Flauwe humor is al eeuwenoud

Het belangrijkste wat deze affaire laat zien, is ongetwijfeld een totalitaire samenleving en een burgerlijke samenleving verschillend  omgaan met een ziekte en de dood als die zich epidemisch manifesteren. In een totalitaire samenleving gaan de media op slot, worden hele wijken afgesloten en is het gissen naar de werkelijke omvang van de ellende. De communicatie gaat op zwart.
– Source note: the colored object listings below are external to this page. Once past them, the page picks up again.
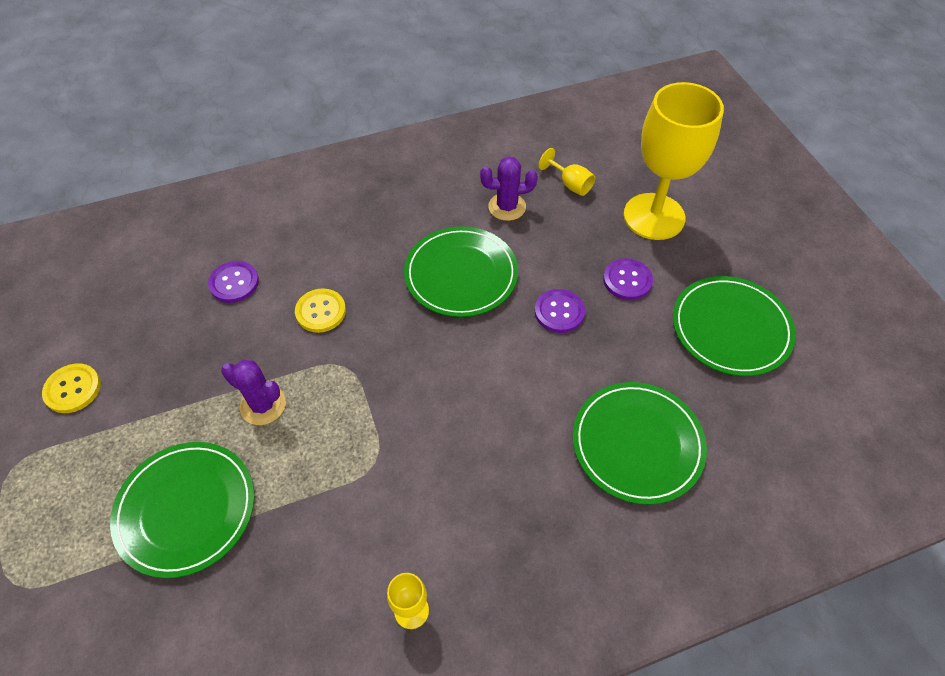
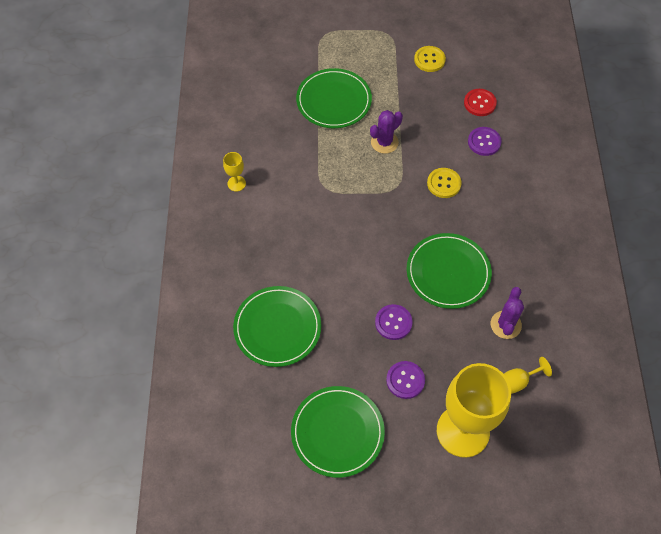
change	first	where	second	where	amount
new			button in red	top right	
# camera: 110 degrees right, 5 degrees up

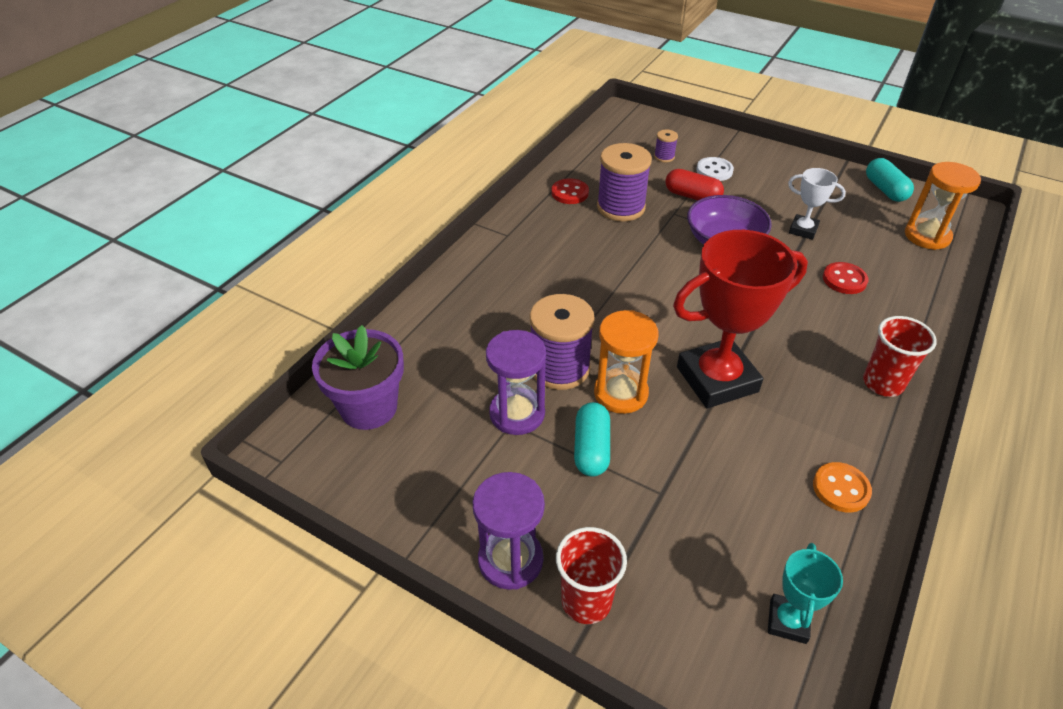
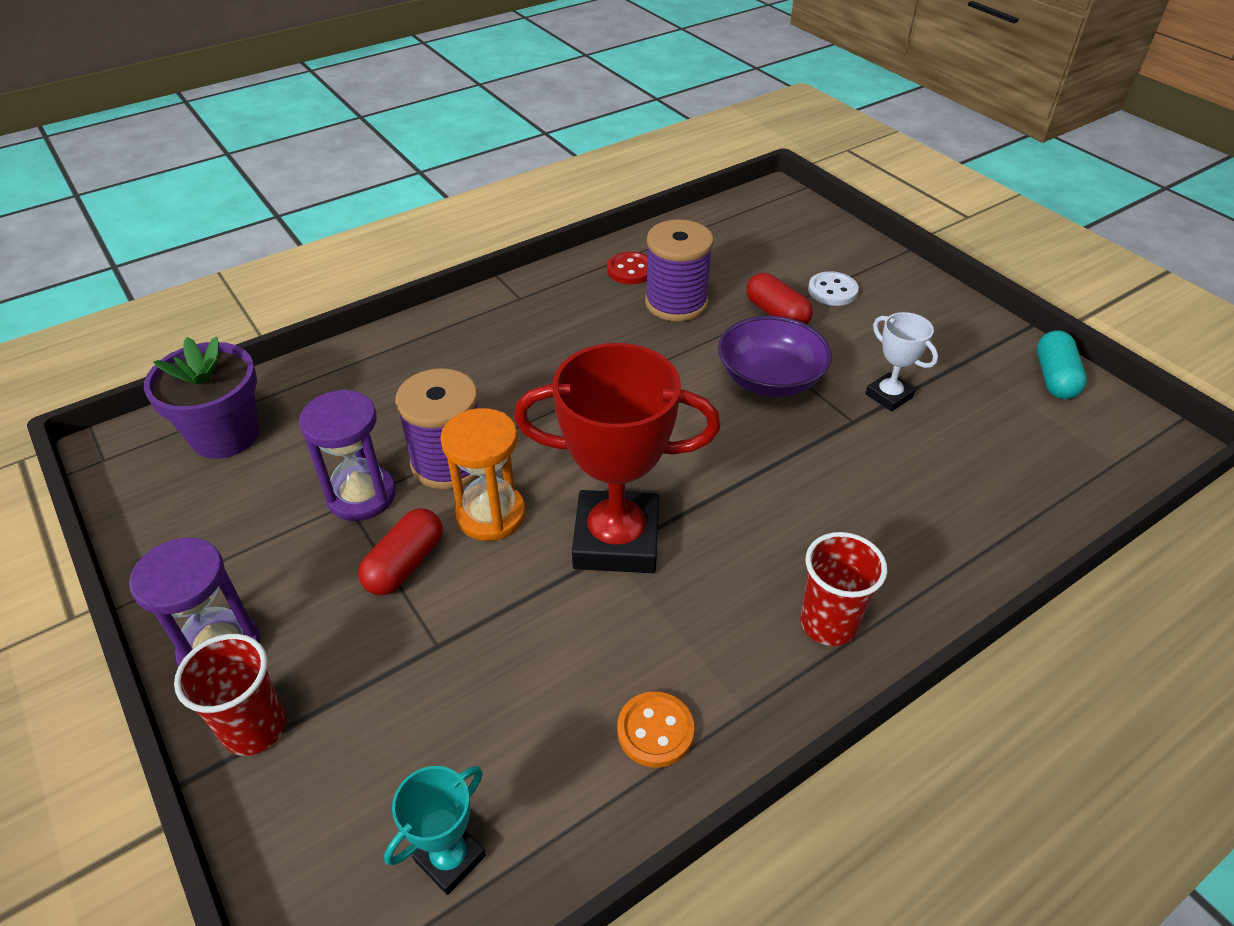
change	first	where	second	where	amount
repainted	capsule in turquoise (no. 1 from left)	centre	capsule in red (no. 1 from left)	middle left	
gone	spool in purple (no. 3 from left)	top centre			
gone	button in red (no. 2 from left)	middle right			
gone	hourglass in orange (no. 2 from left)	top right			
# camera: 25 degrees right, 0 degrees up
In een burgerlijke samenleving ontstaat gek genoeg juist een vrolijke tegenbeweging: flauwe mopjes, carnavalskrakers en spotprenten – of de democratische internetvorm, de memes – die de vergankelijkheid van het leven en het onrecht van de voortijdige ziektedood omzetten in galgenhumor.

Lees ook het commentaar van Robbert de Witt: Chinese ambassadeur verdient een vlijmscherpe spotprent

Dat is al heel oud. Je kan veel van de Zwarte Dood en de andere pestilentiën zeggen, maar ze hebben door de eeuwen heen geleid tot golven van cynische humor en hedonisme. Neem nu het prachtige genre van de dance macabre, of de cartoons die er in de negentiende eeuw werden gemaakt over de verschrikkelijke cholera-epidemieën. Die laatstgenoemde cartoons waren bovendien een krachtige aanklacht tegen de lakse aanpak van de gevestigde orde op het gebied van de volksgezondheid en vormden een belangrijk middel in de strijd voor gezondere steden.

Lachen om de dood is pas een mensenrecht

Kennelijk is humor de enige manier voor een relatief vrije samenleving om met de dood om te gaan en zijn totalitaire regimes er daarom juist als de kippen bij om deze neiging te onderdrukken. Toch moet het mogen. Wat ons mens maakt en ons van de dieren scheidt, is dat wij ook tijd kunnen waarnemen en abstract kunnen verwerken en ons leven van begin tot eind overzien – we leven daarom voortdurend in de schaduw van onze eigen sterfelijkheid. Deze verschrikkelijke wetenschap bestrijden we met geloof, hoop, liefde en flauwe grapjes met stereotyperende culturele elementen. Lachen om de dood is pas een mensenrecht, voortkomend uit de diepste menselijke instincten om te mogen lachen over de dood. De dood lacht immers altijd het laatst.